Il suo stile è invece abbastanza simile a quello di Donald Trump, nel senso che parla tanto, è impulsivo, istrionico e talvolta stravagante. In un dibattito tv, lo scorso agosto, ha chiamato il sindaco di Buenos Aires, Horacio Rodríguez Larreta (un politico di centrodestra vicino a Macri) un «sinistrorso di merda» ed è solito usare parolacce, come qualsiasi argentino nato, come lui, a inizio anni Settanta. Sulle ragioni della crescita dei libertari, come Milei stesso definisce i suoi, «è una combinazione di fattori. C’è una grande stanchezza delle persone nei confronti della casta politica, che è peggiorata con la pandemia. I politici hanno privilegi e usano il potere per opprimere i cittadini onesti».

E poi ci sono i giovani che a detta sua si identificano con lui perché in continua ribellione contro l’establishment: «Credono che la ribellione oggi debba essere liberale, e i giovani, rispetto agli over 50enni, sono stati esposti per meno tempo alla macchina del lavaggio del cervello sinistrorsa dell’istruzione pubblica» sostiene. Riuscirà a rivoluzionare in senso liberale l’Argentina? Milei lo spera anche perché, assicura, «oggi lo status quo è di sinistra mentre la rivoluzione liberale è qualcosa di naturale. Il modo in cui mi esprimo, duramente, senza eufemismi, può crearmi problemi, ma le persone apprezzano il contenuto più della forma».
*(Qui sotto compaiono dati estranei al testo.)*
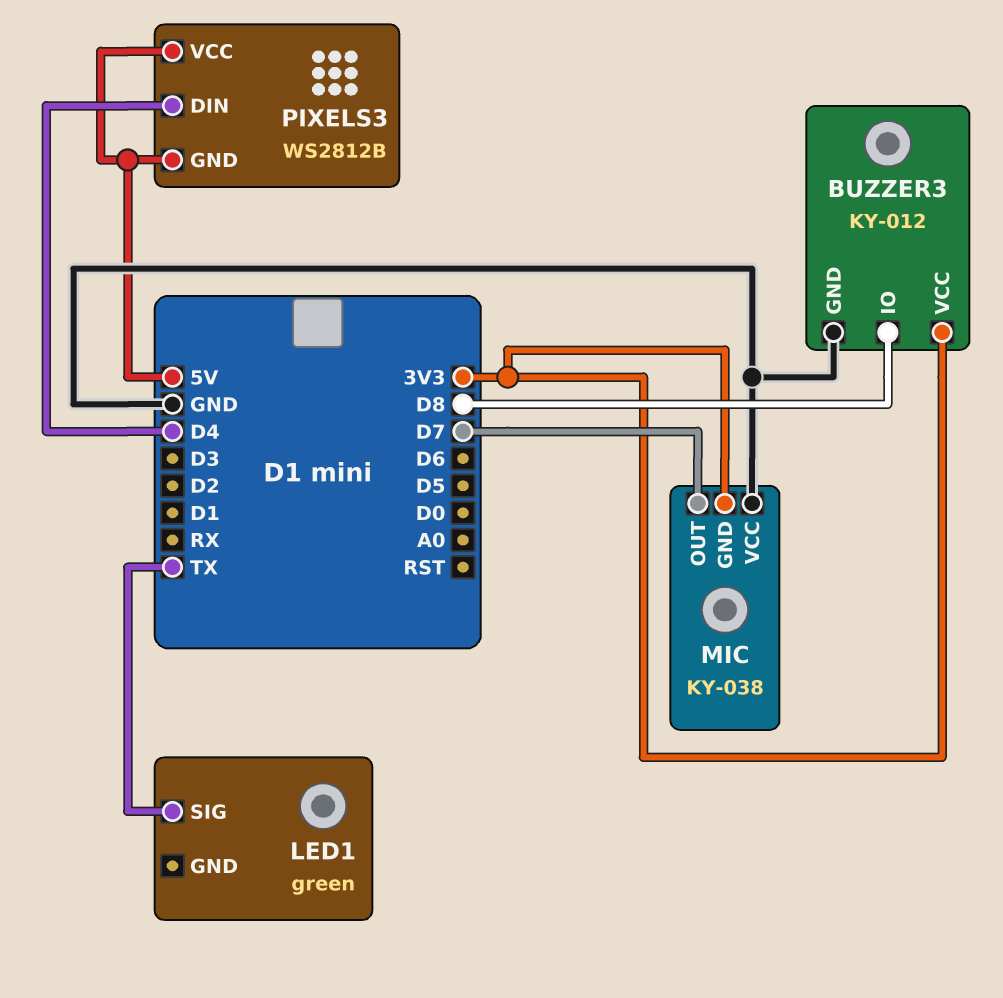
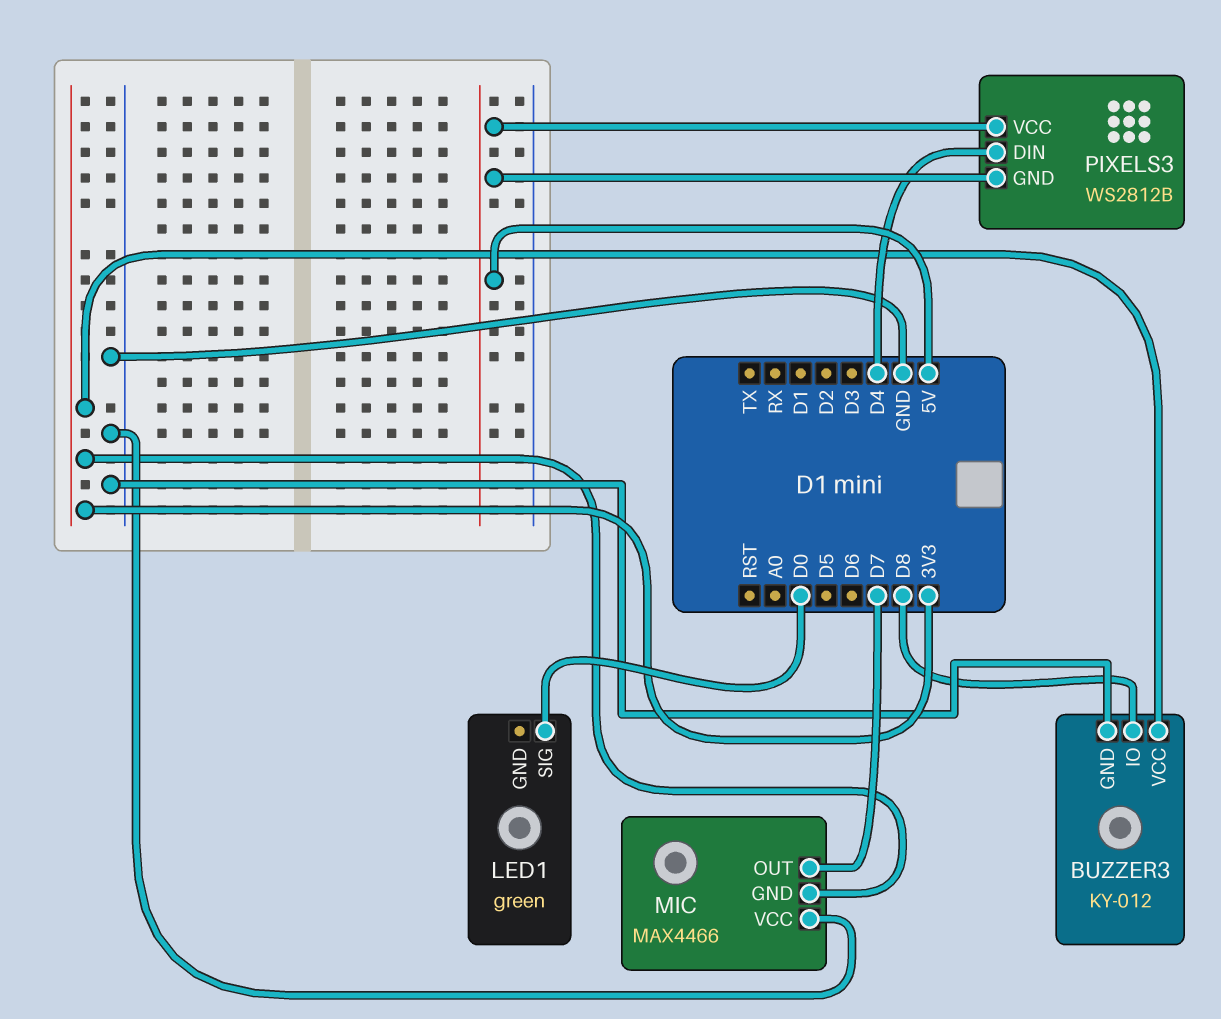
LED1 pin SIG: TX -> D0
MIC: KY-038 -> MAX4466

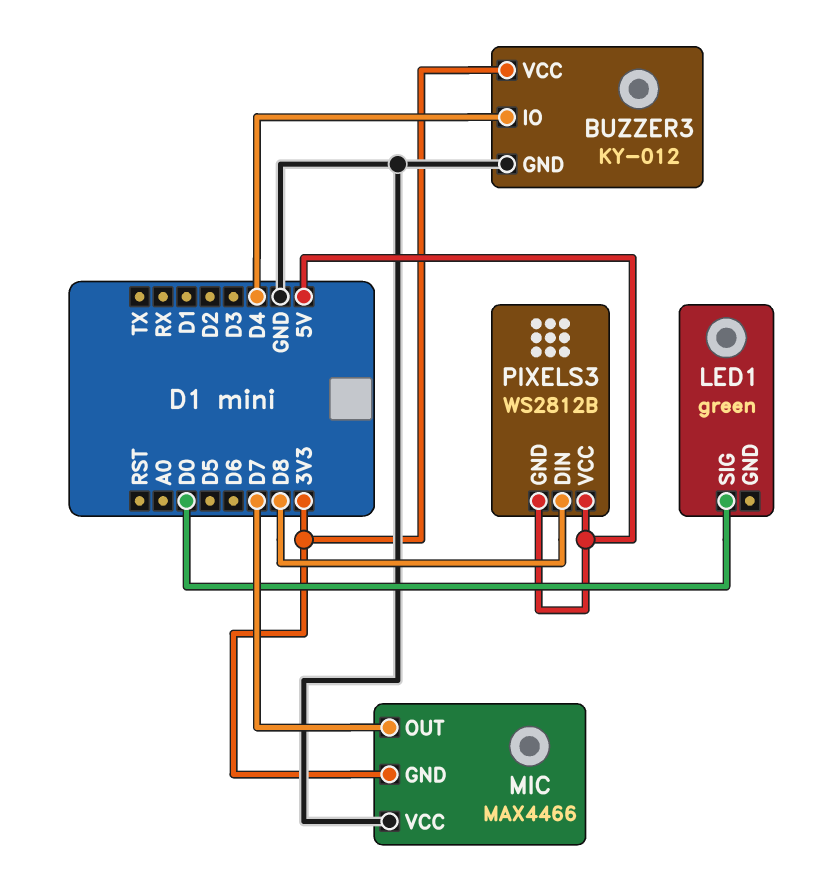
BUZZER3 pin IO: D8 -> D4
PIXELS3 pin DIN: D4 -> D8

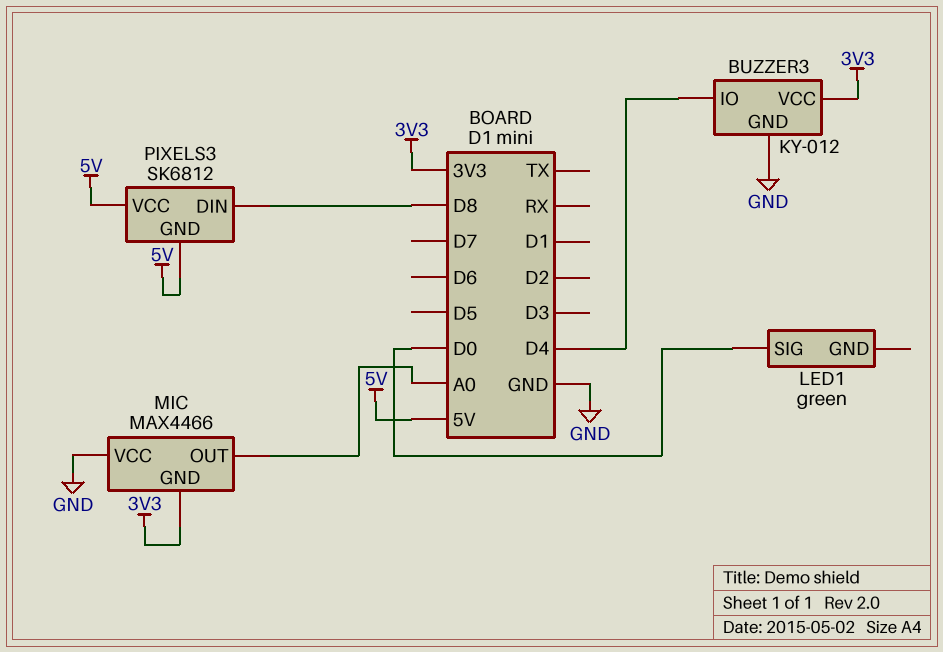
MIC pin OUT: D7 -> A0
PIXELS3: WS2812B -> SK6812

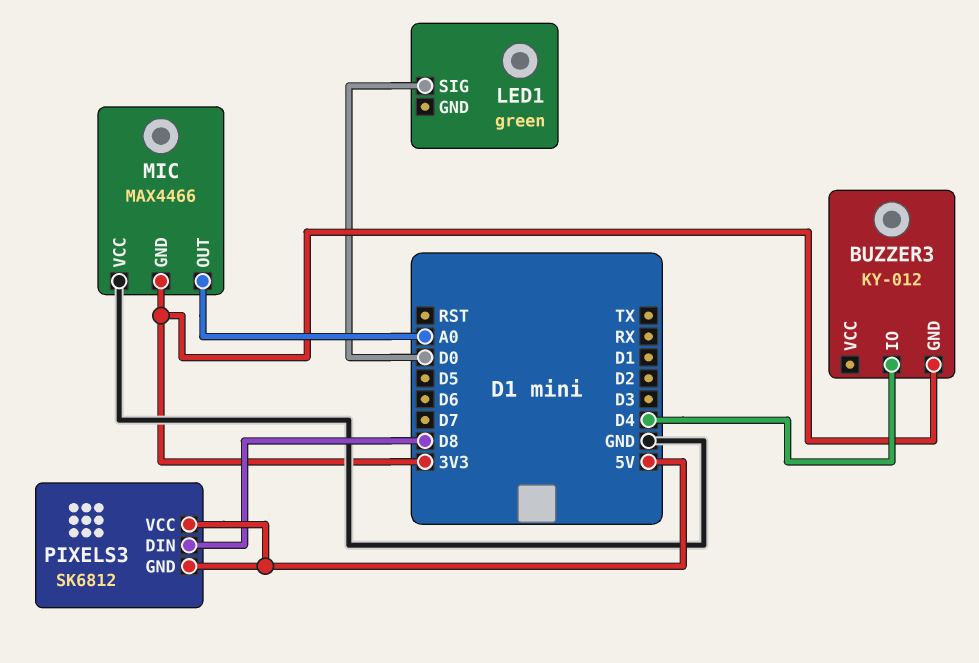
BUZZER3 pin GND: GND -> 3V3
BUZZER3 pin VCC: 3V3 -> none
Del «pericolo Milei» è consapevole il presidente Alberto Fernández, che conoscendolo bene (i due erano soliti pranzare insieme sovente sino a qualche anno fa) lo teme molto. Un presidente sempre più in caduta libera nei sondaggi, soprattutto dopo una foto, apparsa sui media, che lo ritrae mentre vìola un suo decreto di quarantena per celebrare il compleanno della compagna. Fernández oggi è messo all’angolo dalla sua pessima gestione dell’economia e della pandemia che in Argentina ha già causato 120 mila morti, inducendo i parenti delle vittime a occupare la storica Plaza de Mayo e a depositarvi ognuno una pietra, con sopra il nome dei loro congiunti deceduti per il Covid-19.